In a sense, the concert was a catharsis for drummer Mick Fleetwood in particular, given the fact that it gave him the opportunity to pay tribute to his old friend, one who he remained in contact with up until Green’s death. It also provided a forum for the reunion of several of Mac’s expatiates, Jeremy Spencer, Christine McVie and Rick Vito, as well as a number of the band’s admirers and fellow travelers — John Mayall, Pete Townshend, Steven Tyler, Neil Finn, Billy Gibbons, Jonny Lang, Bill Wyman, Kirk Hammett and others.

Goldmine spoke to Fleetwood from his home in Maui, Hawaii, and asked him to share his thoughts about this heartfelt undertaking.

GOLDMINE: One would imagine that this tribute concert was a massive undertaking and somewhat of a challenge perhaps to pull off.

MICK FLEETWOOD: No doubt. It was almost too highfalutin. But it was magical how it all came together. It was a miracle, and I feel sick to my stomach when I’m reminded about that. But it’s now become part of the fabric of what this whole thing was about. And, in an unfortunate fortunate way, it may have made it even more valuable, looking at the nuts and bolts of what we’re about to talk about. Even the fact that it was able to happen in the first place. It was a huge undertaking, a dormant pipe dream of mine that probably goes back even further than I ever imagined at one point. I remember many, many, many years ago that my love for Peter, as a friend and a musician, was always hugely important to me. At one point, it was difficult to get beyond the dynamic of losing people from Fleetwood Mac, but losing Peter was already a huge milestone to get over back in the day,

GM: Had a reunion ever been considered?

MF: I always sort of imagined that maybe I would play with him again, not necessarily in the context of Fleetwood Mac. But it never happened because of the dynamic of that journey that Peter took. I got close to a couple of times, and then I just realized he didn’t want to do it. He didn’t want to reconfigure, because he wasn’t connected to playing in the way that I imagined him to be. I had to learn to accept that and just take the moments in time that we had on a level that had very often nothing to do with music at all. And that became part of the story. But selfishly I was hoping we would do something together someday. I wanted that to happen. I won’t say I was obsessive about it. It was just I wanted it, understandably I believe. I felt the ups and downs of surviving his departure. The end result was the beginning of a new story, kind of like a Shakespearean play. So it became more of a story than I would want it to be.

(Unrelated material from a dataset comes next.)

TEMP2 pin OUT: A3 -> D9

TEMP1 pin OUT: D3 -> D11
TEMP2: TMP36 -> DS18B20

GM: Given all the changes the band’s been through, there are probably people who didn’t realize the enormous part he played early on.

MF: I didn’t start Fleetwood Mac. People think that I did sometimes. I get why. I’ve dealt with that my whole adult life. So I get it. But that’s not why we all did this. It was more like, who was that? And what was that? And, the further down the track you get, you lose sight of it. And that has something to do with the enormity of what most people might think Fleetwood Mac to be. It’s for good reason. And thank God that they do think of it that way. In time, the memory of what Fleetwood Mac was originally gets thinner and thinner, until it reaches the point where maybe no one really does remember how it all started. So this concert was like a line in the sand, a defining point in the history of this band, this crazy band known as Fleetwood Mac, and that’s why I’m on the phone talking to you now. And that’s the way that everybody on that stage felt about it.

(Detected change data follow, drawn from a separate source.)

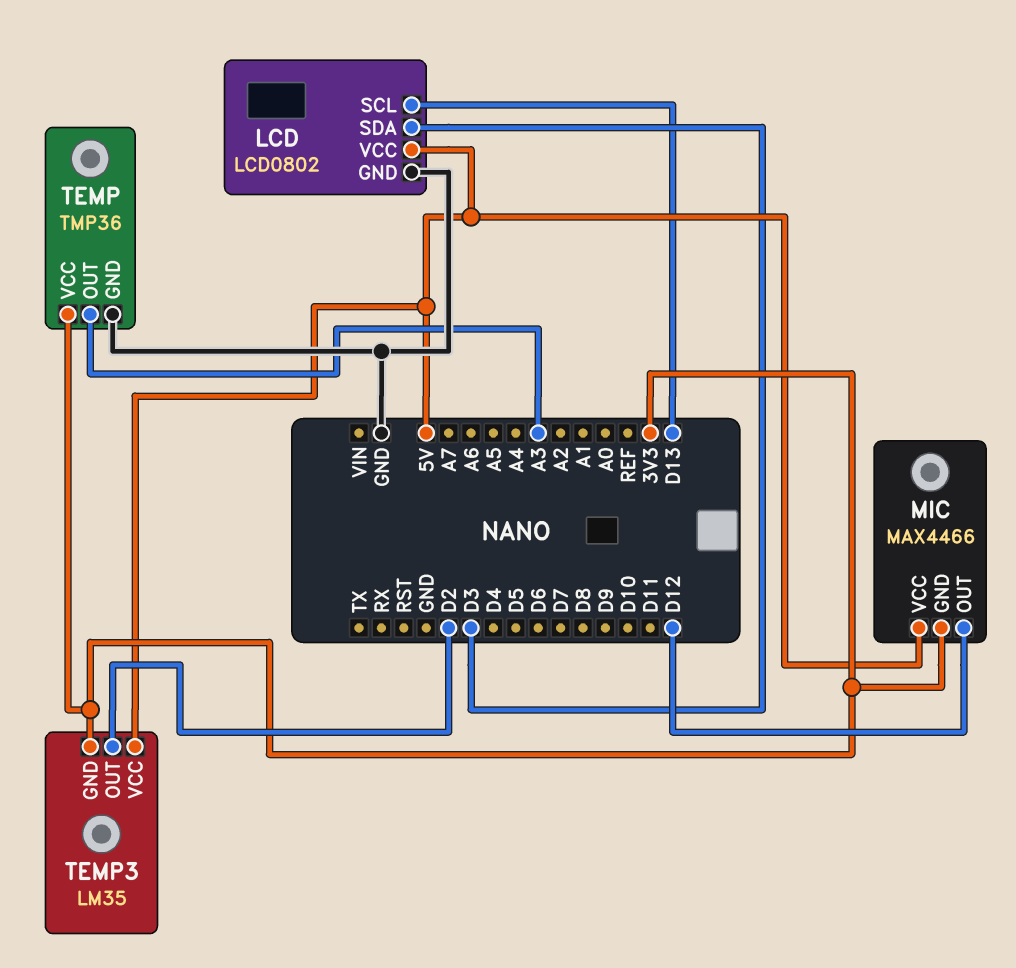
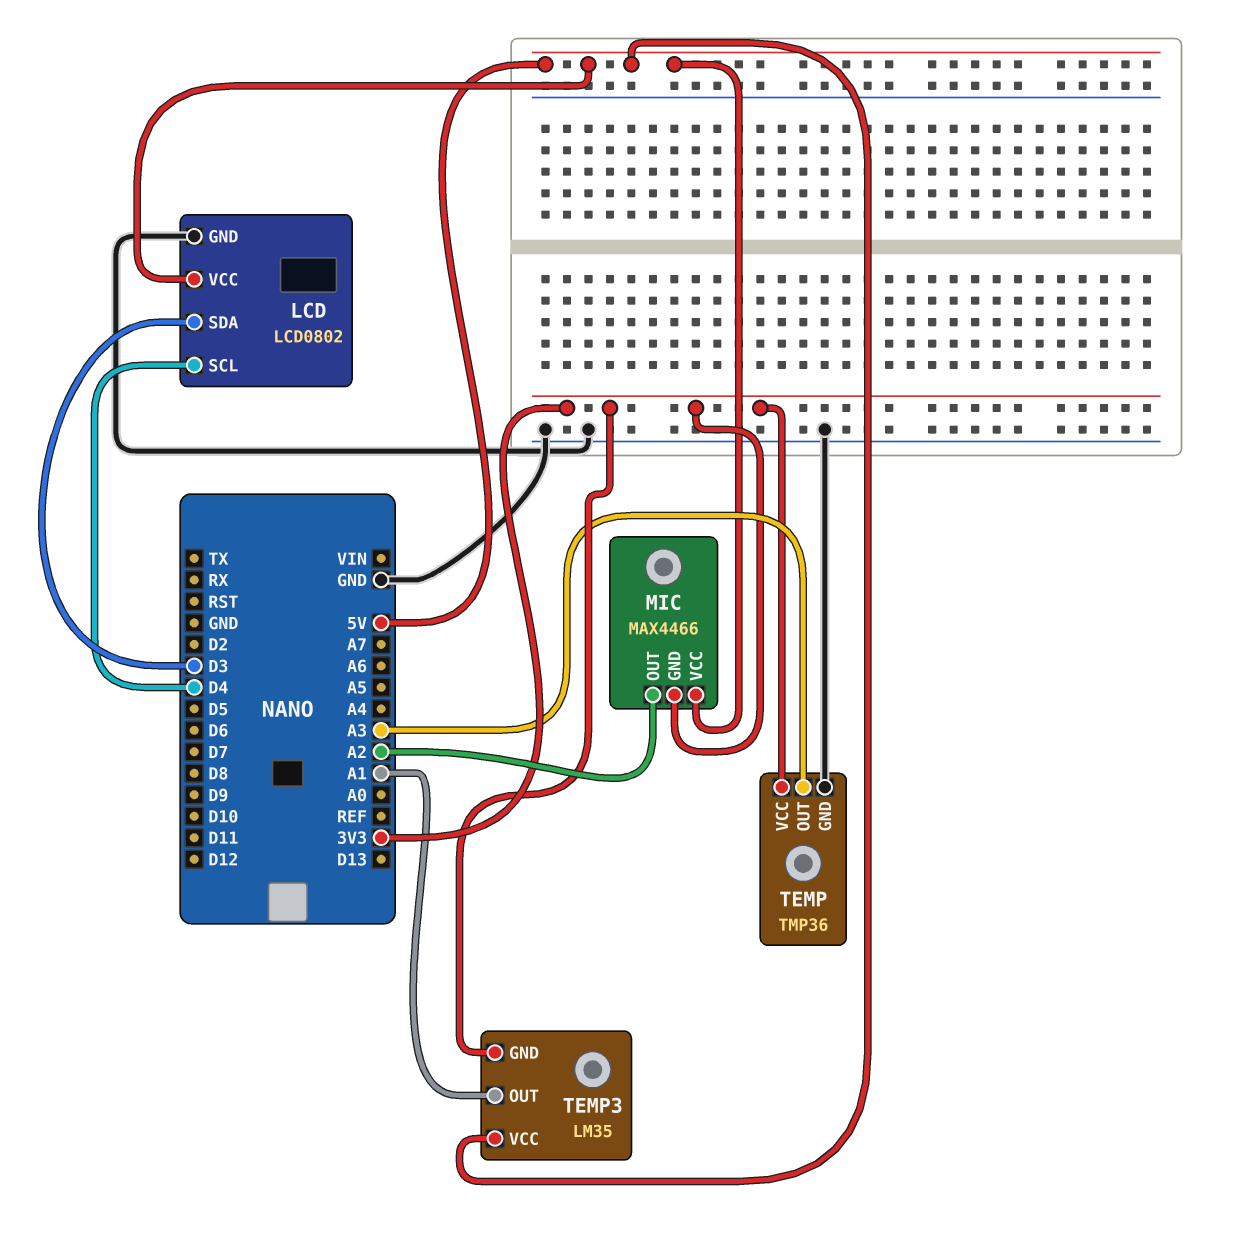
LCD pin SCL: D13 -> D4
MIC pin OUT: D12 -> A2
TEMP3 pin OUT: D2 -> A1

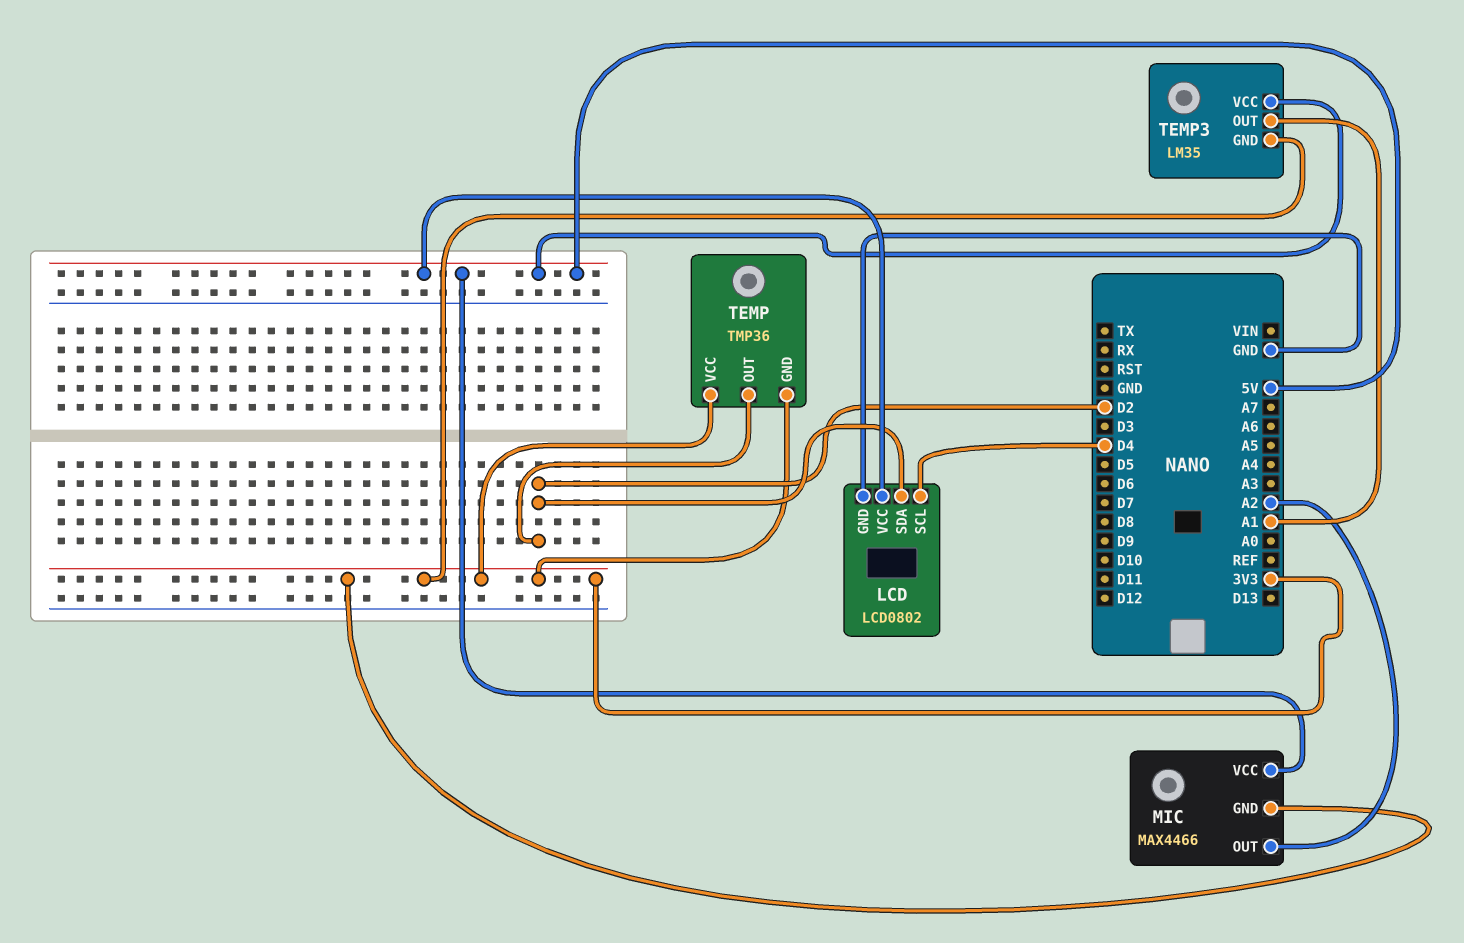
LCD pin SDA: D3 -> D2
TEMP pin GND: GND -> 3V3
TEMP pin OUT: A3 -> D2

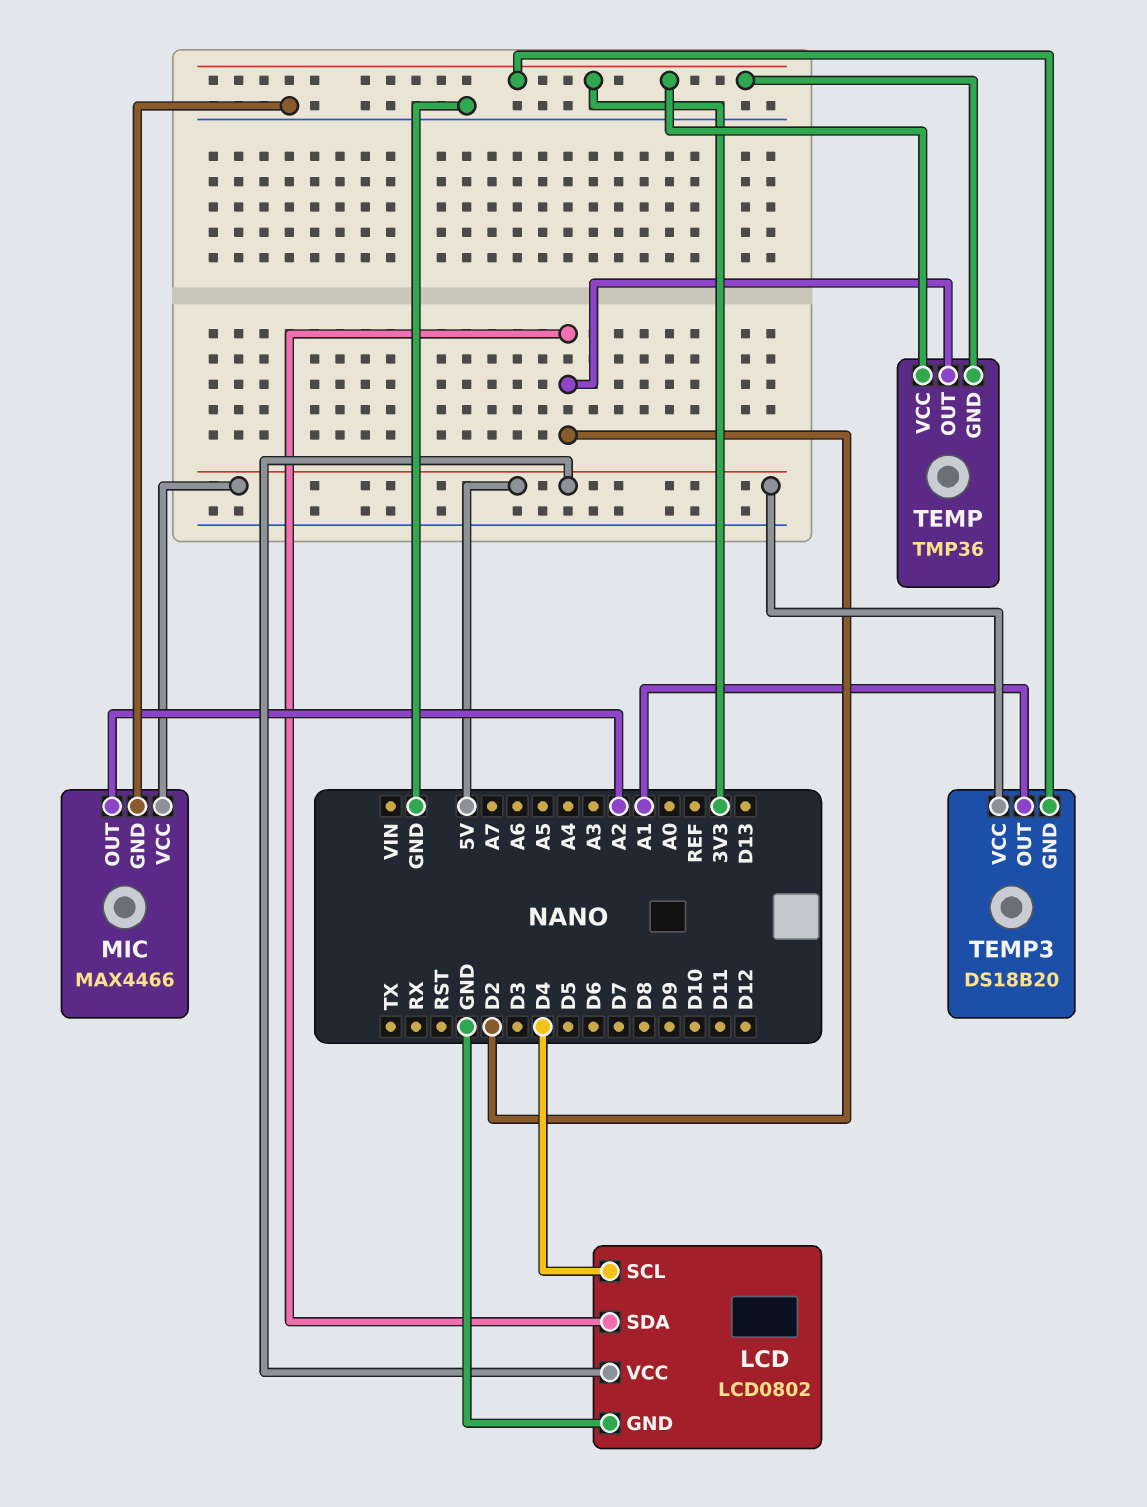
MIC pin GND: 3V3 -> GND
TEMP3: LM35 -> DS18B20

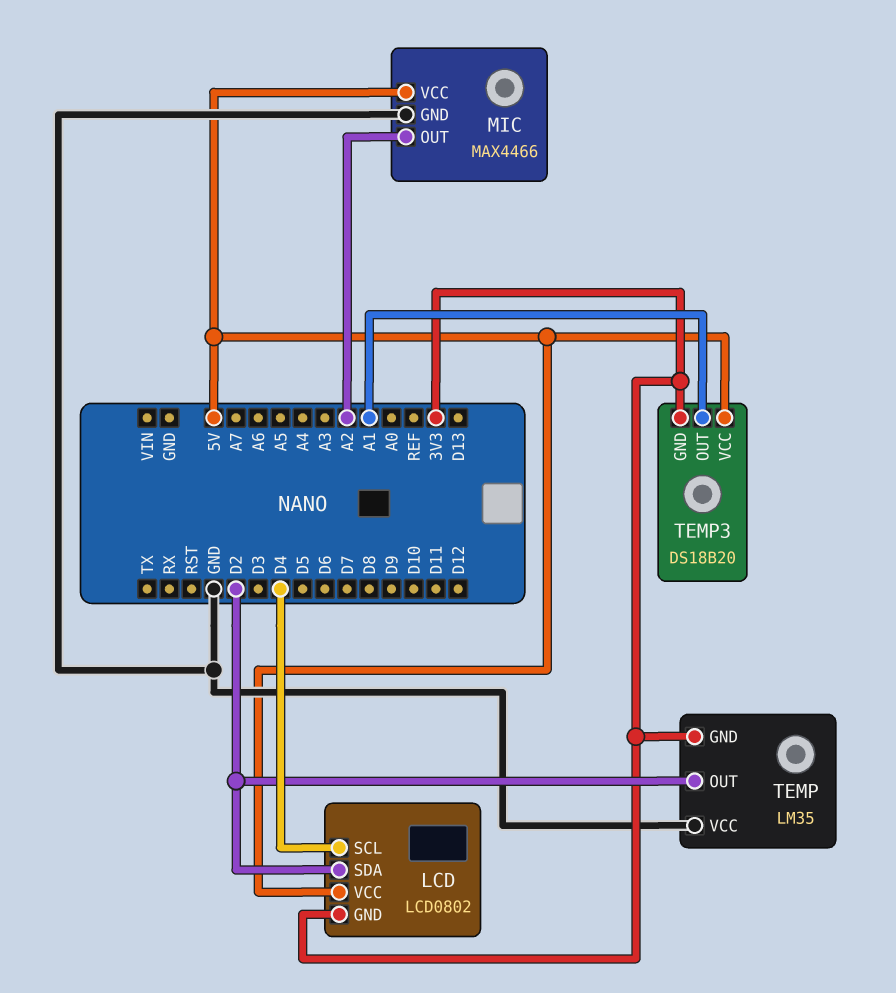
LCD pin GND: GND -> 3V3
TEMP: TMP36 -> LM35
TEMP pin VCC: 3V3 -> GND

GM: Did Peter know about this event before he passed away? And if he was fully aware of it, how did he feel about it?

MF: Yes, he did, but it really does say something about Peter that he had no ego at all. After he left, he didn’t want to be known as anyone or anything special. And as much as he did try to avoid that, he couldn’t get away from it. Yet he had no concept of it. He was never able to see the show, but he knew about it.

GM: Was there ever any possibility that he would participate in it?

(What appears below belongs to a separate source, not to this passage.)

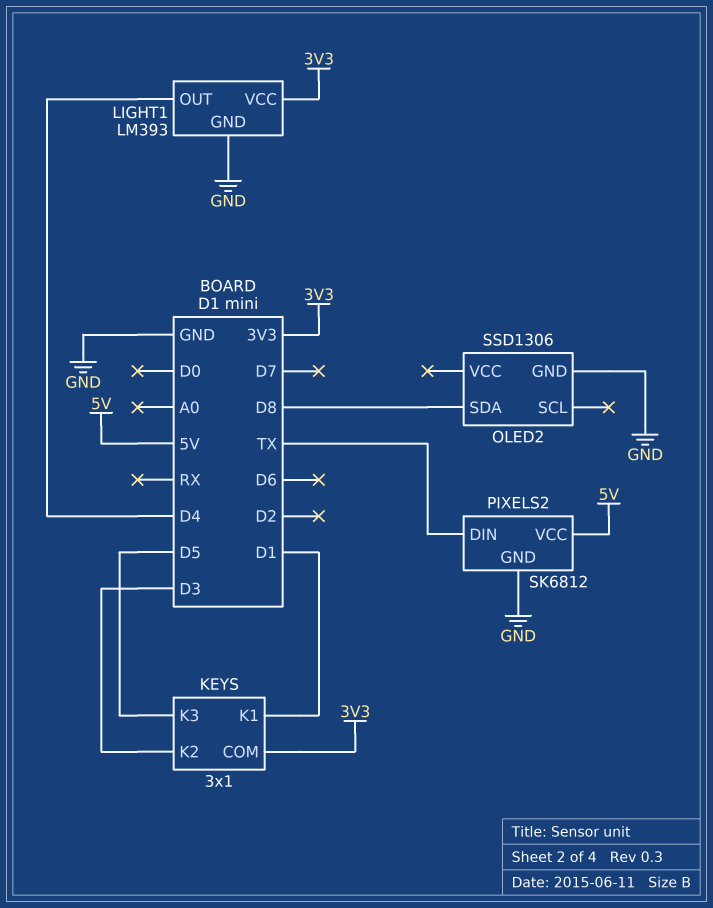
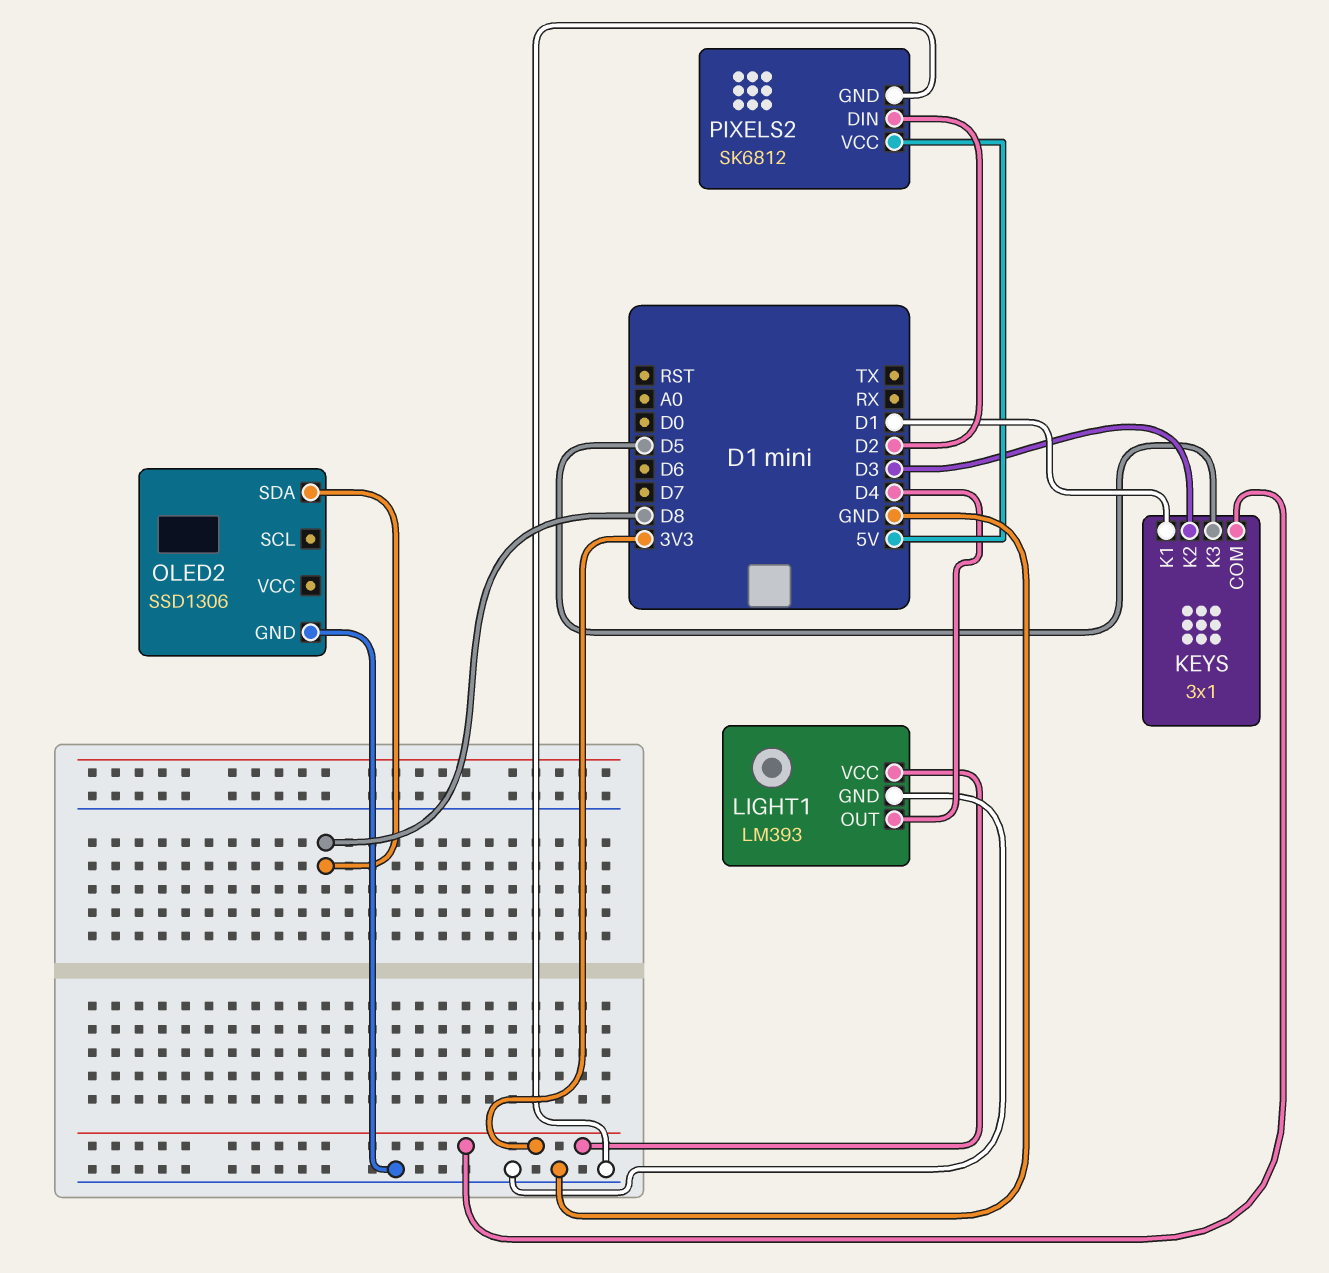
PIXELS2 pin DIN: TX -> D2

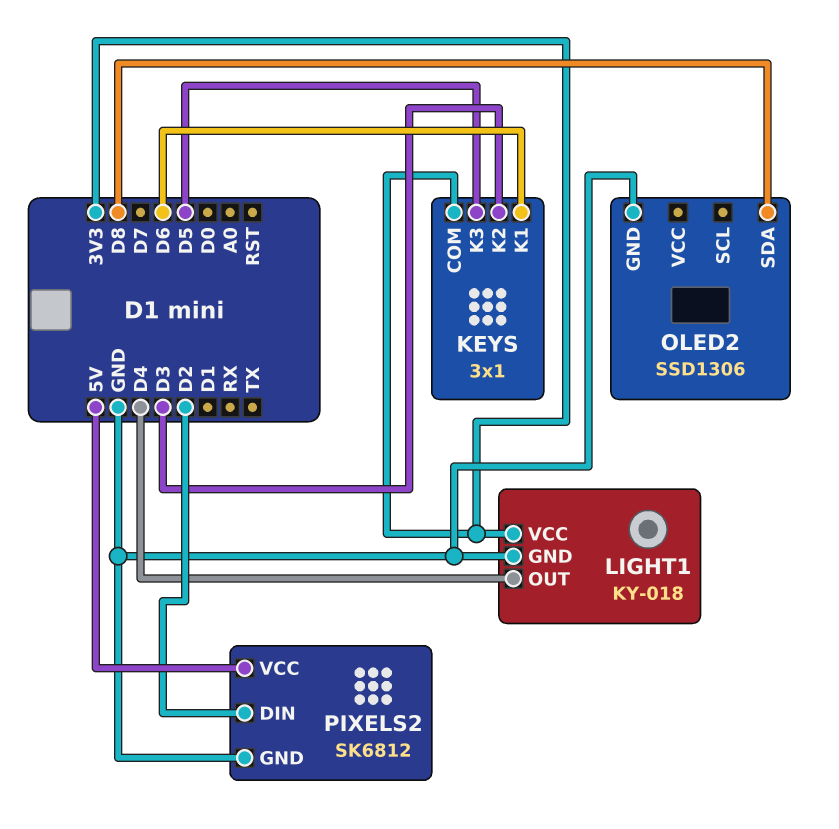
KEYS pin K1: D1 -> D6
LIGHT1: LM393 -> KY-018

MF: Well, maybe in a very, very loose way. But there was a point in time when I just had to let go of pushing. You know, I’m that person that says let’s do this, come on everybody. And you mutate into some form of cheerleader. But in this case, it wasn’t appropriate to do that. So the thought was, if you want to turn up and come to the show, I would love that. And his response was, maybe I will. Maybe. But the reality was that he was completely disconnected, and had no ego about it. Peter lived a very quiet, quiet, life to walk on faith. I didn’t know that Jeremy was gonna walk onstage.

GM: So it was a surprise that Jeremy Spencer showed up and played?

MF: Yes. The last week before the show, he said he would do it. I think that’s incredible. Plus, he played his ass off. His voice was fantastic. You can see in the video that Townshend clearly had his mind blown. This guy hadn’t played in years, and he just comes in and does that. The whole thing was a real fantasy for me, and it almost didn’t happen. We were originally thinking we were gonna do two nights, but that was a lot to ask of all these people who were coming in and out. We were really blessed and lucky we were able to manage that one great night.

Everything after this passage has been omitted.